Женя Задора: Надо меньше думать и больше действовать. Когда начинаешь взвешивать: а достаточно ли уровня моего мастерства для того, чтобы браться за этот проект? – вот это уже плохо

фото T&P Studio


С Женей Задорой мы познакомились в первый день вступительных экзаменов на факультет журналистики БГУ. Сейчас страшно сказать, но было это 10 лет назад. Я стояла в очереди с подружками, а Женя – перед нами. Она была одна с огроменной папкой в руках, с какими-то невероятно горящими глазами и любопытством ко всему происходящему. Ее нельзя было не заметить. И вдруг она обернулась и вот так просто завязала с нами разговор: кто мы, что мы, как мы. Уже тогда Женя грезила радио и не представляла для себя другой жизни. Весь первый курс она приходила на лекции с распечатками скороговорок и упражнений для постановки голоса. Весь первый курс она ходила по радиостанциям и просилась на работу. Весь первый курс она мечтала, верила и действовала. Никаких жалоб, никаких упреков, никаких остановок – только с улыбкой и только вперед пробовать еще и еще раз. Путь Жени Задоры – это история о том, что нужно стучать во все двери подряд, бить в барабаны, бубны и всё, что попадется под руку, а не ждать, пока кто-то тебя заметит и предложит кусочек вкусного пирога.


Справка: В журналистике – с 2006 года (на самом деле дольше). Была корреспондентом, редактором, шеф-редактором, ведущей радиоэфира. Работала в печатных изданиях «Магазин здоровья», «Поделись советом», «Корона», на радиостанциях «Радио-Минск», «Би-Эй», «Радиус-FM», «Радио ОНТ» и «Центр FM». Готовит к запуску свой блог zadora.by.


О МЕЧТАХ И ДЕЙСТВИЯХ


– Женя, радио – это счастливое стечение обстоятельств или четкая цель?

Наверное, прозвучит довольно скучно, но это была цель. Причем, поставленная задолго. Возможно, именно поэтому она так тяжело и давалась. Потому что, когда ты уже находишься в этой сфере, ты видишь, как много работает в эфире людей, которые просто проходили мимо, случайно зашли, и у них «хоп», и всё легко получилось. А когда ты поставил себе цель и понимаешь, что тебе нужно попасть в радиоэфир, нужно чего-то достичь, ты сам себя в эти рамки загоняешь, сам создаешь себе какую-то серьезность, которая мешает. В любом случае, когда это цель, дается она намного сложнее.

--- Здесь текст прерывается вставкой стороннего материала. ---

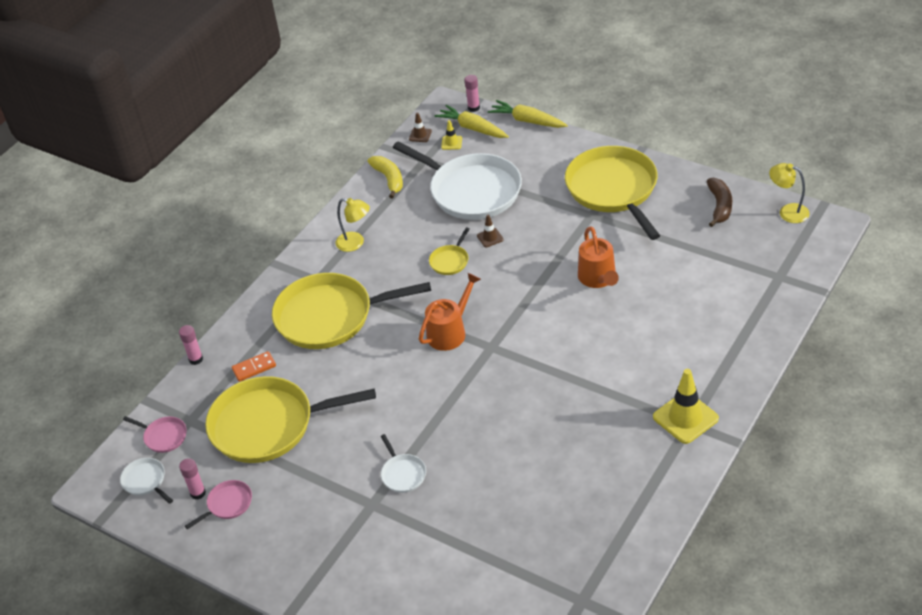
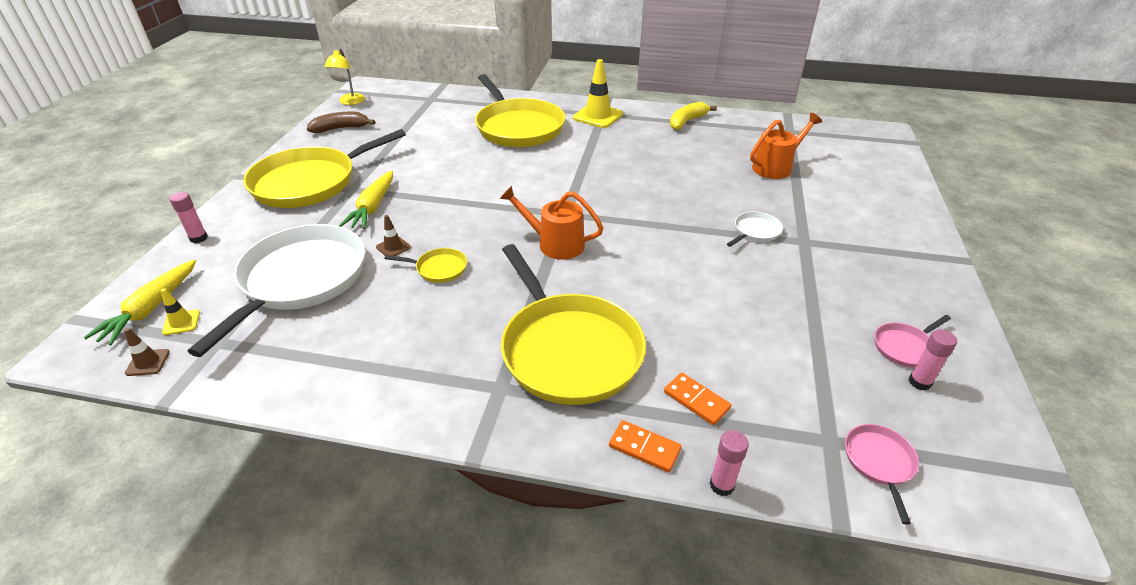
camera: 115 degrees left, 5 degrees down
(145, 481) = (959, 450): white pan -> none
(228, 504) = (905, 347): pink pan -> pink pan turned 60 degrees counterclockwise
(237, 334) = (644, 448): none -> orange domino
(268, 425) = (775, 351): yellow pan -> yellow pan (518, 127)
(355, 243) = (414, 366): yellow lamp -> none
(389, 179) = (260, 370): yellow banana -> yellow banana (687, 121)
(473, 108) = (95, 319): pink glue stick -> pink glue stick (198, 238)
(527, 121) = (153, 262): yellow carrot -> yellow carrot (373, 207)
(598, 278) = (449, 171): orange watering can -> orange watering can (776, 167)

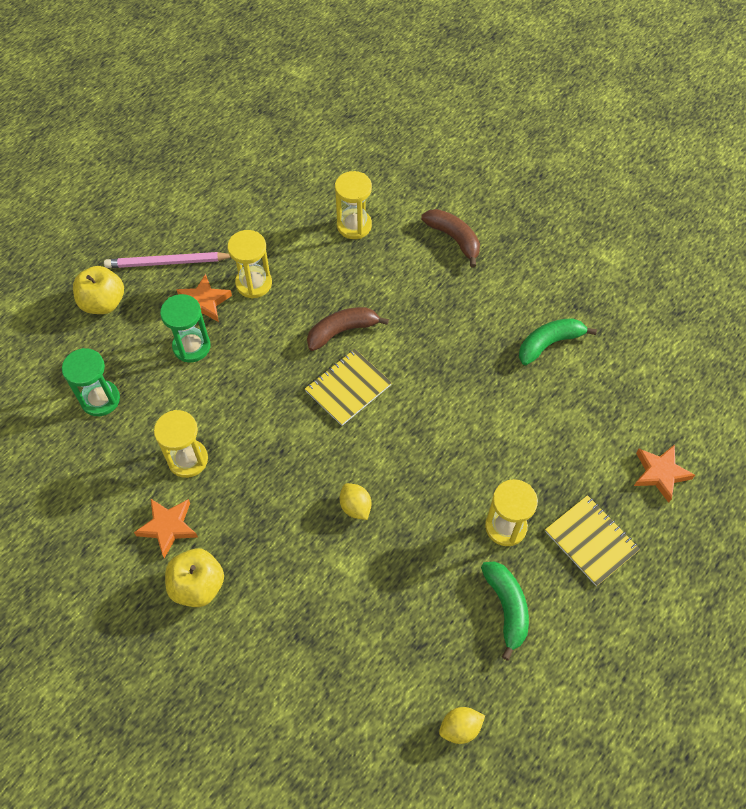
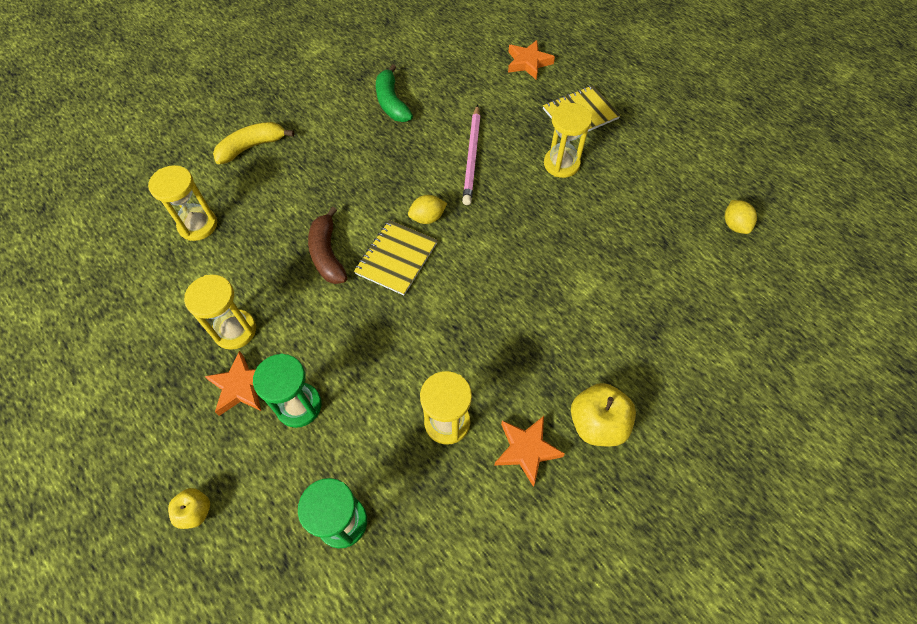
camera: 80 degrees left, 0 degrees up
(103, 303) = (195, 511): yellow apple -> yellow apple, size x0.58
(167, 263) = (165, 425): pink pencil -> pink pencil (472, 157)
(348, 388) = (396, 258): yellow notebook -> yellow notebook turned 60 degrees clockwise
(355, 507) = (527, 270): yellow lemon -> yellow lemon (427, 218)
(454, 238) = (251, 147): brown banana -> yellow banana
(506, 607) = (633, 176): green banana -> none

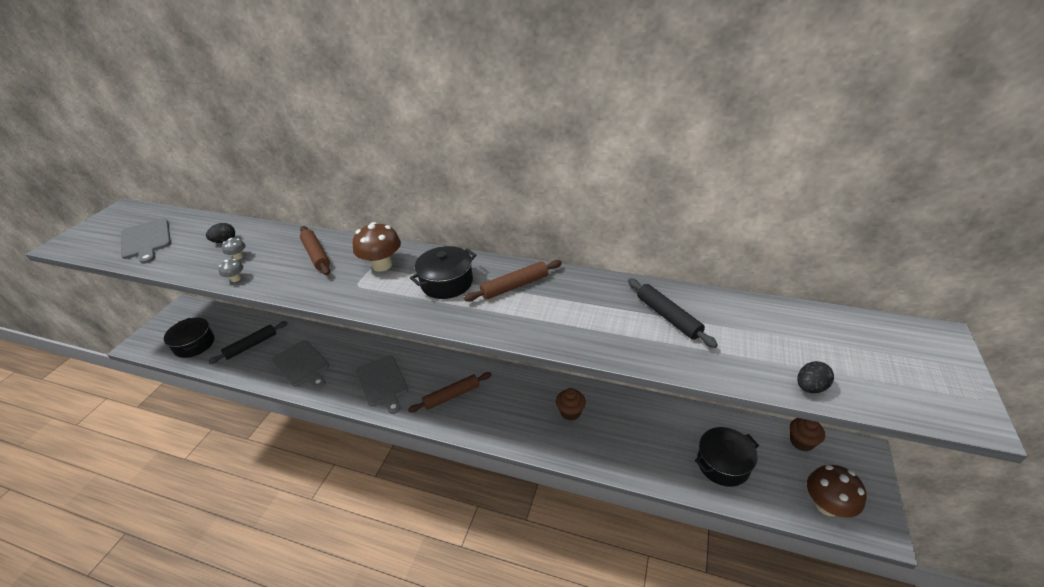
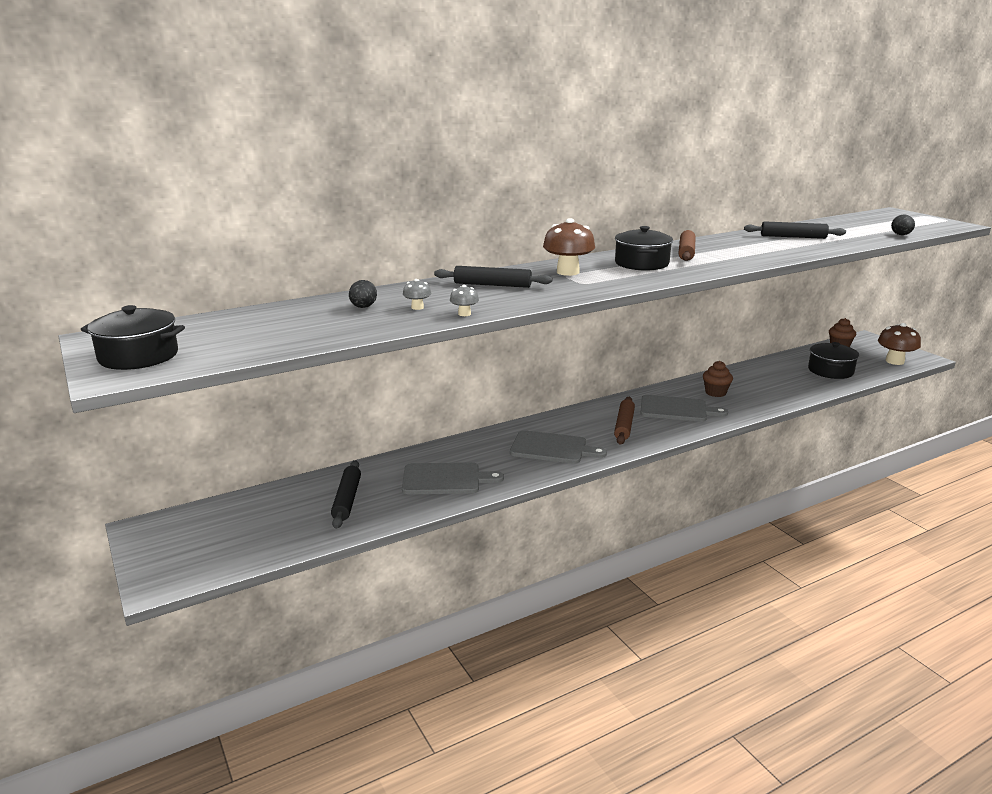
camera: 50 degrees left, 15 degrees down
(146, 240) = (250, 335): grey cutting board -> grey cutting board (676, 409)
(194, 344) = (261, 537): black pot -> black pot (138, 356)
(316, 255) = (492, 285): brown rolling pin -> black rolling pin

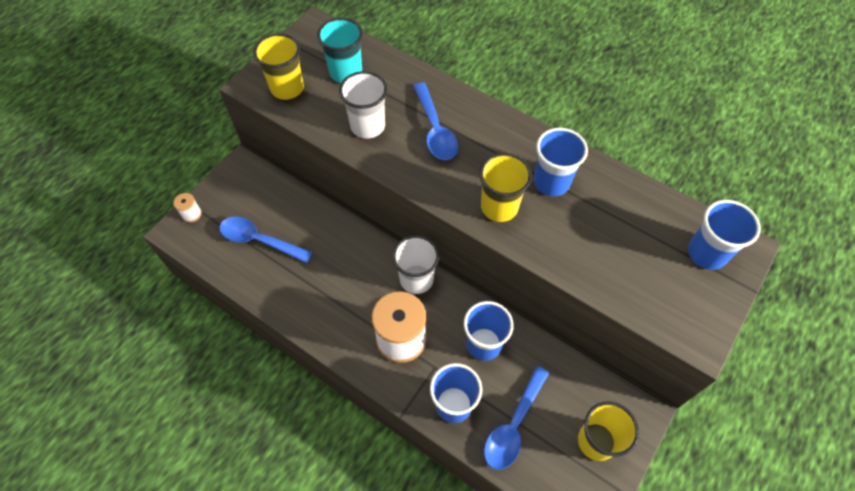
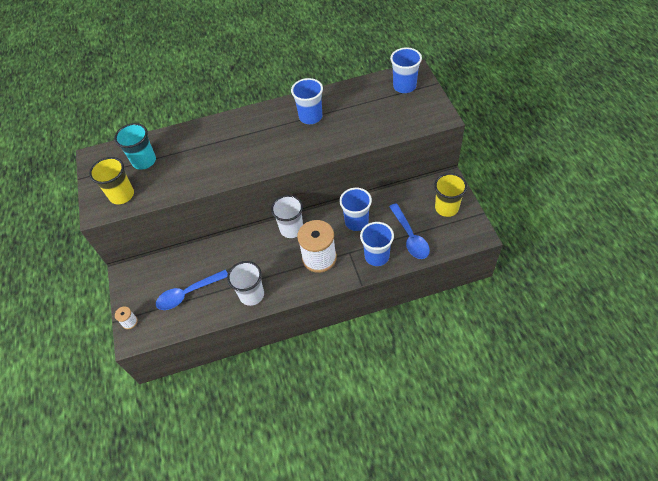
camera: 45 degrees left, 5 degrees down
(368, 126) = (192, 172): white cup -> white cup (251, 295)
(435, 130) = (228, 144): blue spoon -> none
(499, 207) = (302, 146): yellow cup -> none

– Когда эта цель была поставлена?

Очень рано, еще в подростковом возрасте. Я просто много слушала радио, мне казалось, что там клевые чуваки сидят в студии, ничего не делают, болтают в микрофон, и я тоже так хочу. Почему они могут, а мне что нельзя? И решила, что это мой выбор, я так хочу. Идти к этой цели я стала тоже достаточно рано по профессиональным меркам.

 

Подошла издалека, ведь радио недоступно подростку. Кто будет слушать детский голос в эфире? Все хотят слышать взрослые серьезные голоса, которые говорят что-то толковое. Поэтому я подошла со стороны печатных СМИ, как, наверное, начинает большинство журналистов. Так пошли первые попытки изобразить что-то в журналистике. Но в радиоэфир я попала впервые в 17 лет. Тогда это было просто, потому что было в Могилеве, а там не так много людей, которые претендуют на эти места. Особенно, когда ты приходишь и говоришь: «Мне 17, понятно, что на работу вы меня не возьмете, а мне и не надо. Просто дайте мне попробовать, пожалуйста. А я буду делать какую-нибудь работу». Конечно, всегда найдется работа, которую никто делать не хочет. Такого человека называют «ногами» радиостанции, который бегает с диктофончиком по городу, проводит какие-то опросы. Взрослые состоявшиеся журналисты не хотят делать опросы, вот ты здесь и пригодишься. И я так пригодилась, да еще и в микрофон дали сказать пару слов. Вот оттуда всё и пошло.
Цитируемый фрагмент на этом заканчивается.